Member of the Illinois Senate from the 27th district
- In office 1906–1910

Personal details
- Born: July 26, 1864 Aurora, Illinois
- Died: April 10, 1939 (aged 74)
- Spouse: Mary H. Chandler ​(m. 1901)​

= B. Frank Baker =

American businessman and politician (1864–1929)

Benjamin Franklin Baker (July 26, 1864 – April 10, 1939) was an American businessman and politician.

== Biography ==
Baker was born in Aurora, Illinois on July 26, 1864, to Nelson G. Baker, a local jeweler who died in 1875, and Lucy L. Cross, who died in 1896. When he was 6 years old, Baker's family moved to Sheffield, Illinois. He graduated from a high school there and at the age of 19, became a bookkeeper for the First National Bank of Kewanee, Illinois. He was elected as village clerk of Kewanee in 1885, serving two terms in that position. In 1888, he resigned from the bank, opting to work for the Haxtun Steam Heater Company until 1892, when he became treasurer of the newly-incorporated Kewanee Boiler Corporation; he also became vice-president of the company following the death of Horton Vail in 1902.
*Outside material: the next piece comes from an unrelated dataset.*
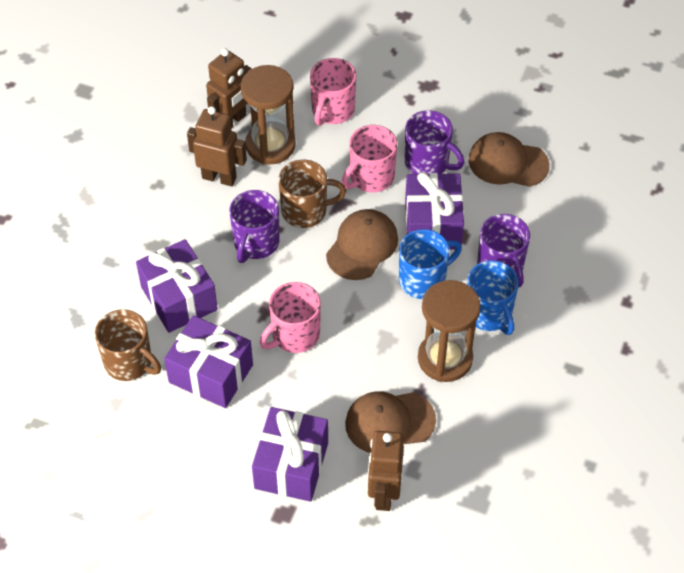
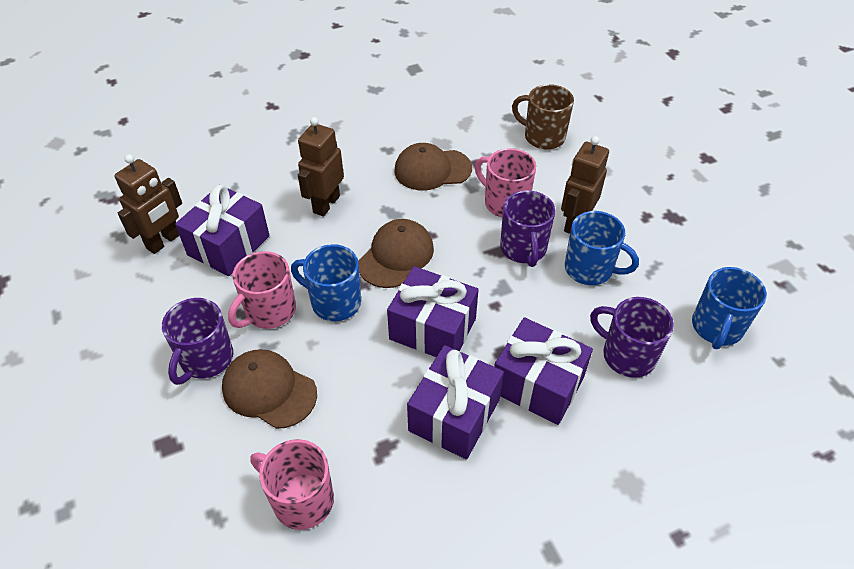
blue mug: 2 -> 3
brown hourglass: 2 -> 0
brown mug: 2 -> 1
On June 12, 1901, he married Mary H. Chandler. They had two children together. In November 1906, Baker, representing the 37th district, was elected to the Illinois Senate, where he served one term. Following that, he became the mayor of Kewanee, the first under a city commission government, serving from 1911 to 1919. Baker was also a member of the Henry County committee, a Freemason, and a member of two clubs.

On April 10, 1939, Baker died from complications resulting from an appendectomy. He had left an estate of $350,000 (1930 USD) and in his will, allocated $20,000 (1930 USD) to his wife, who was the chief beneficiary.